In-person visits and the subsequent photos from those fleeting moments together had always been a balm to survive. Those photos became even more important when the Covid-19 pandemic hit, and Ray contracted the virus, she said.
For eight days in December, Ray said she was in the medical treatment unit at Logan without phone calls, her messaging app, or a shower. She had night sweats and a cough, her appetite wavered, and she had to force herself to eat while her taste and smell went in and out.
During that difficult period, Ray’s mind drifted back to a photo taken during her grandson’s first visit to Logan in 2019. It was the first time that she was able to see her daughter, Jada Lesure, as a mother. Picturing the photo in her mind, Ray recalled her daughter’s loving gaze at her grandson during their visit.
In January, an envelope of photos arrived from Lesure as part of the Covid-19 Photo Project. In one of them, Lesure sported bold red hair. In another, Ray’s grandson celebrated his second birthday, a moment for which she wished she had been there. Ray said receiving the photos made her hope for change in Illinois’ prison system.
“The damage caused by the system’s dismantling of families can not be healed or replaced, but our families and friends do what they can, and pictures are just another way they say ‘I love you,’” Ray said.
‘Prison really is the loneliest place’
Tiffany Morse has been out of prison since December. Life feels almost normal: She goes to school for welding, does her homework, and spends time with her three children. She makes drug treatment meetings and checks in digitally with Chicago Volunteer Doulas, a group of birth workers who trained Morse to provide peer-to-peer support to pregnant and postpartum people inside prison.
Some mornings before classes, she stands under a clothesline in her mother-in-law’s basement, where she hangs up the photos she brought home from prison and looks at them.
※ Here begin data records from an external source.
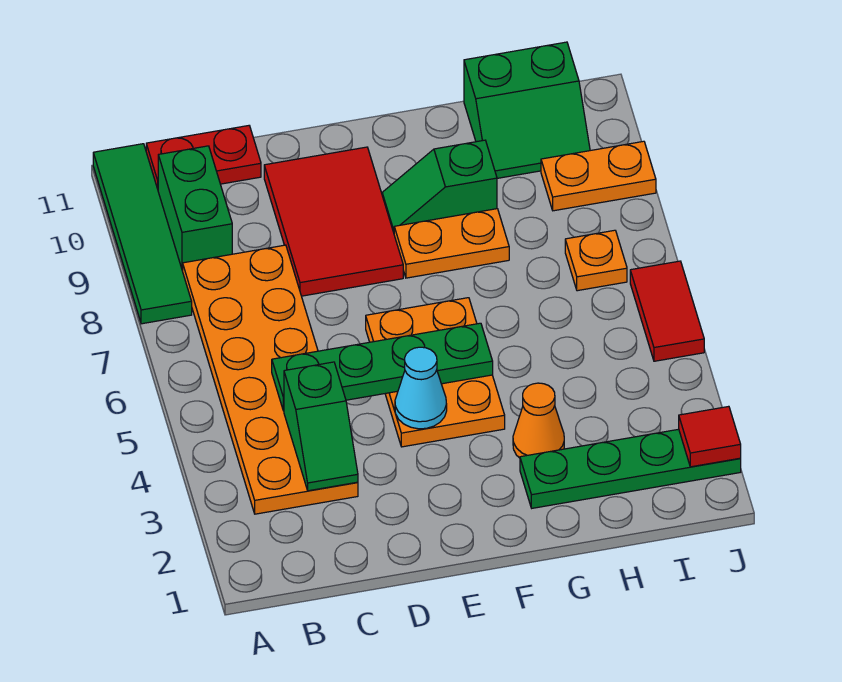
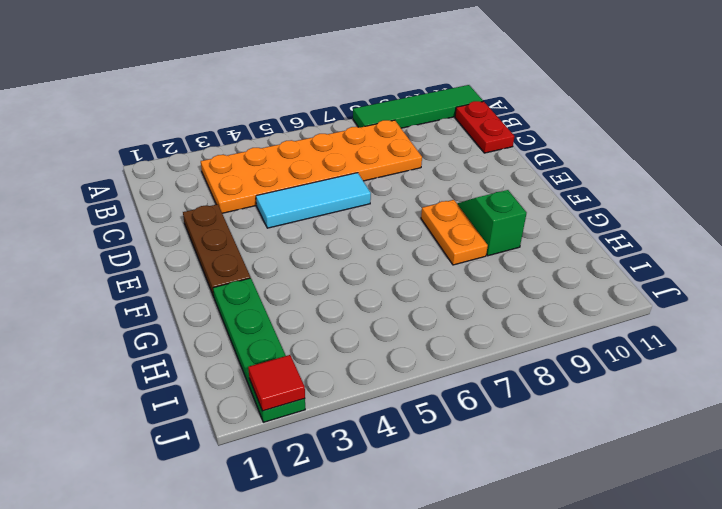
brown plate D2:F2 level 1 -> none
cyan tile D4:D6 level 1 -> none
none -> green brick B9:B10 level 1
none -> red tile D8:E10 level 1
none -> orange plate E4:F6 level 1

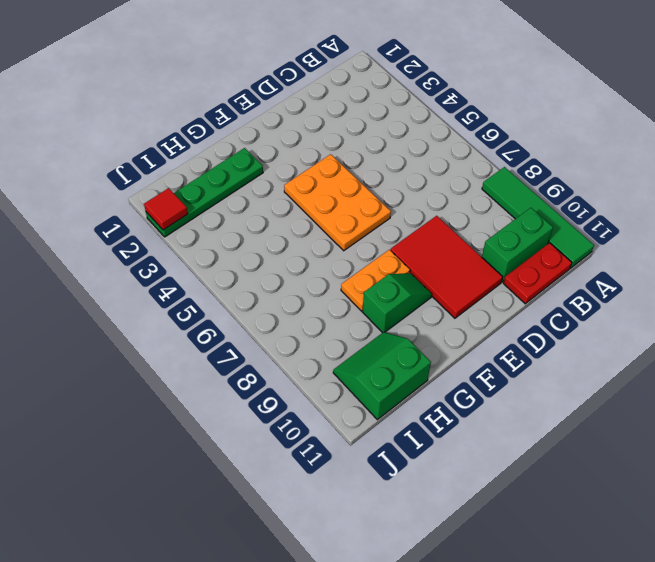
green brick B10:C10 level 1 -> green brick B9:B10 level 1
none -> orange plate B3:C8 level 1
none -> orange cone G3 level 1
none -> orange plate I7 level 1

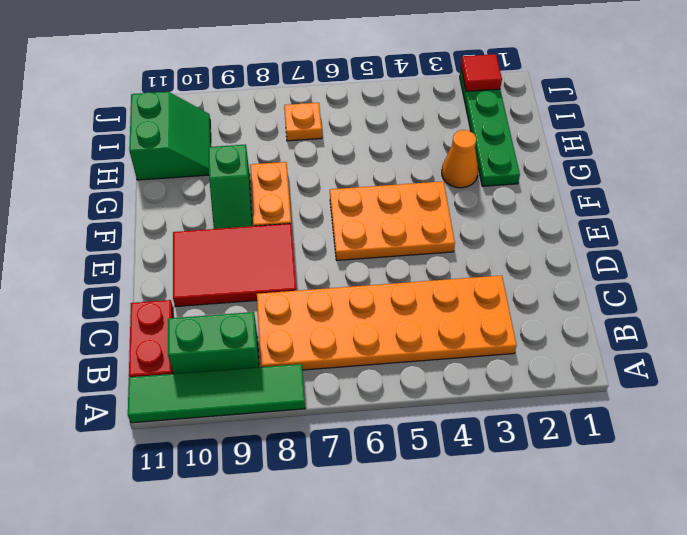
none -> orange plate I9:J9 level 1
none -> red tile J5:J6 level 1
none -> green slope C3:C4 level 2 top 4

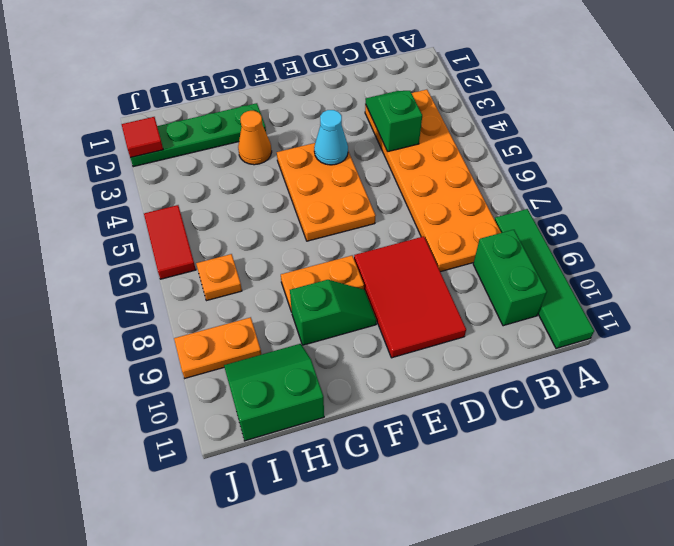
none -> red plate B11:C11 level 1
none -> green plate C5:F5 level 2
“It’s so I don’t fall off and end up back in there,” Morse explained. “Because last time I was released from prison, I didn’t really think of the consequences or anything or leaving my children again. So now I just look at the pictures.”
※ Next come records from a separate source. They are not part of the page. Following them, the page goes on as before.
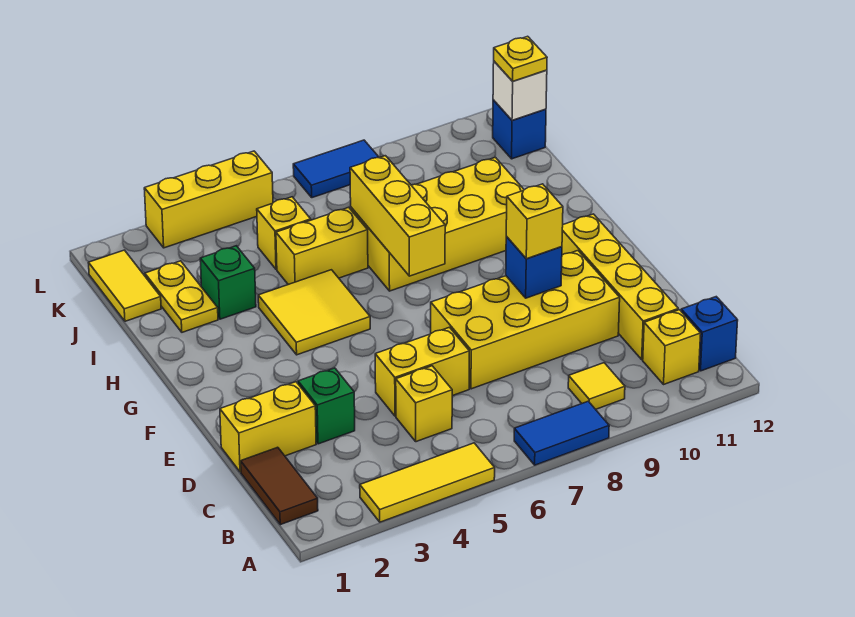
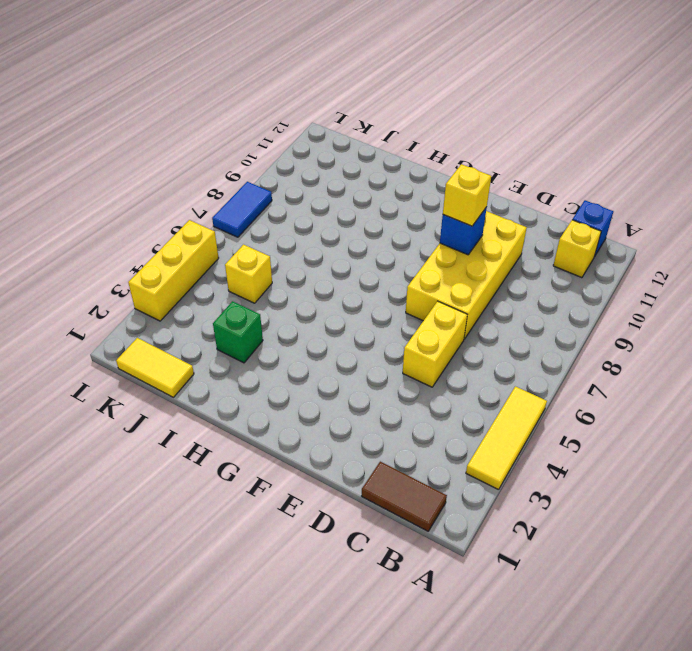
none -> blue tile A7:A8 level 1
none -> yellow tile B9 level 1
none -> yellow brick C5 level 1

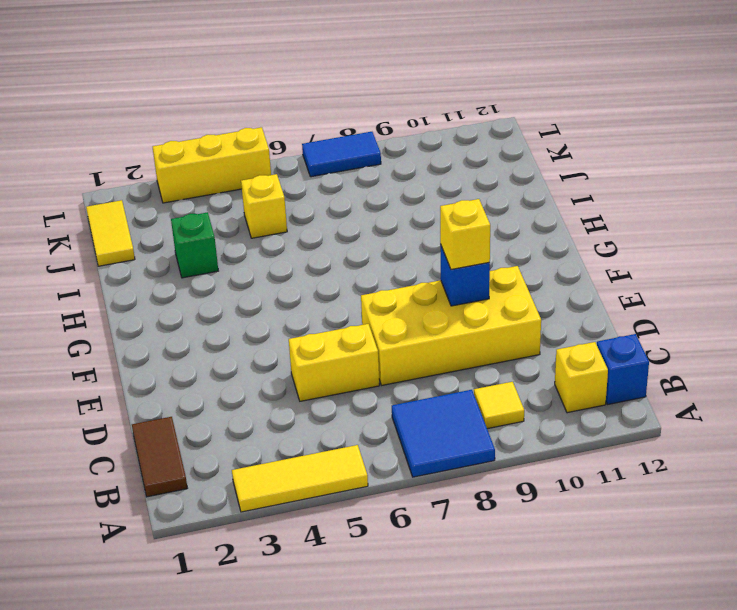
blue tile A7:B8 level 1 -> blue tile A7:A8 level 1
none -> yellow brick C5 level 1
none -> yellow brick C11:F11 level 1
none -> yellow brick D1:D2 level 1

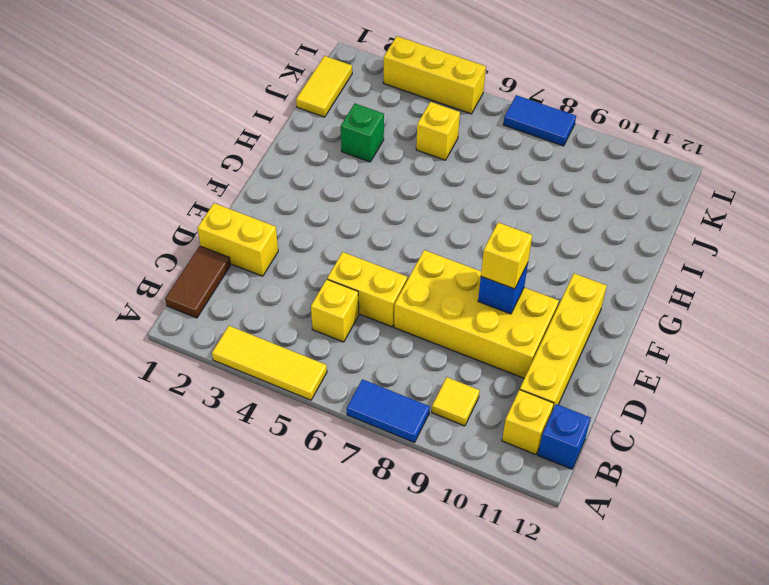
none -> green brick D3 level 1
none -> yellow tile G4:H5 level 1
none -> yellow brick H7:I10 level 1

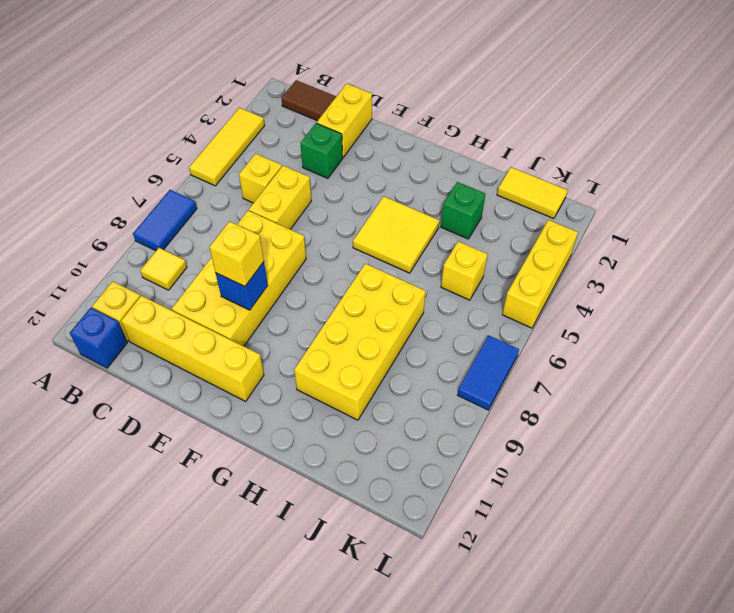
none -> yellow plate I2:J2 level 1
none -> yellow brick I5:I6 level 1
none -> blue brick K12 level 1

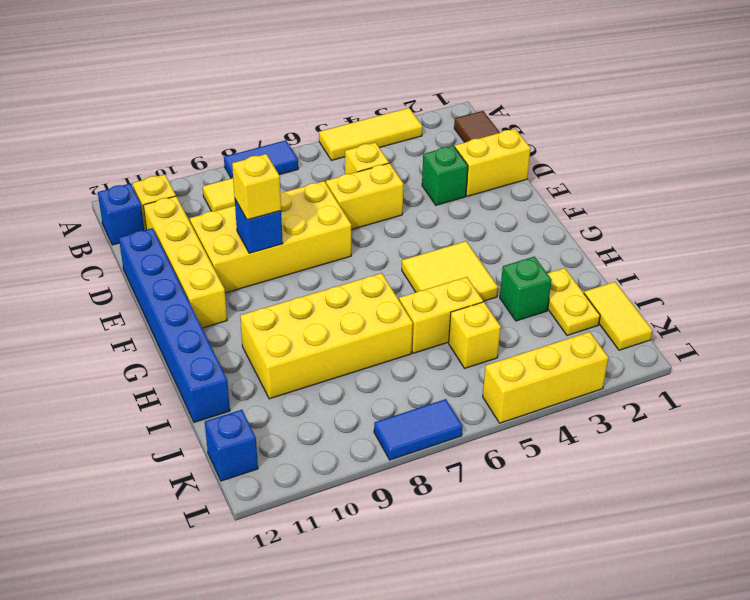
blue brick D12:I12 level 1 -> none
none -> yellow brick G7:I7 level 2
none -> white brick K12 level 2
none -> yellow plate K12 level 3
There is one of Morse and her nephew, clasping each other in laughter in front of a camper in the balmy heat of Midwest summer after her first release from prison. Another photo captures her beloved aunt and her wife, who stare back at Morse in front of a bright Christmas tree. Then there is Morse and her fiance, his denim button-down shirt open, arm looped around her shoulders, her round pregnant belly pressed into his bare stomach. There is a photo of her oldest son smiling while brushing his long blond hair from his face.
When she was in prison, she would stare at the photos five times per day to remind herself that she was still their aunt, niece, fiancee, and mother.
“Just knowing that I have them while I’m here in prison, and being able to look at them pictures because I wasn’t able to hug them, it gave me warmth,” she said. “Prison really is the loneliest place.”
In November, Morse and a friend saw flyers at Logan about the photo project. Her friend’s family had largely cut her off from her children because of her struggles with addiction to methamphetamine and subsequent second incarceration.
Morse remembers that her friend wished she had “somebody that could do that for me.”
So the day after Morse got home, she got on Facebook and pulled up old images of her friend’s two children. She then sent the photos to the Women’s Justice Institute in the hope of bringing her friend some joy in a challenging year.
“Just getting the pictures, period, even if they’re not updated, means somebody, somewhere is thinking about you,” she said.
Sarah Conway (she/her) is a reporter in Chicago. She covers the intersections of gender, health, incarceration, and abolition in Illinois.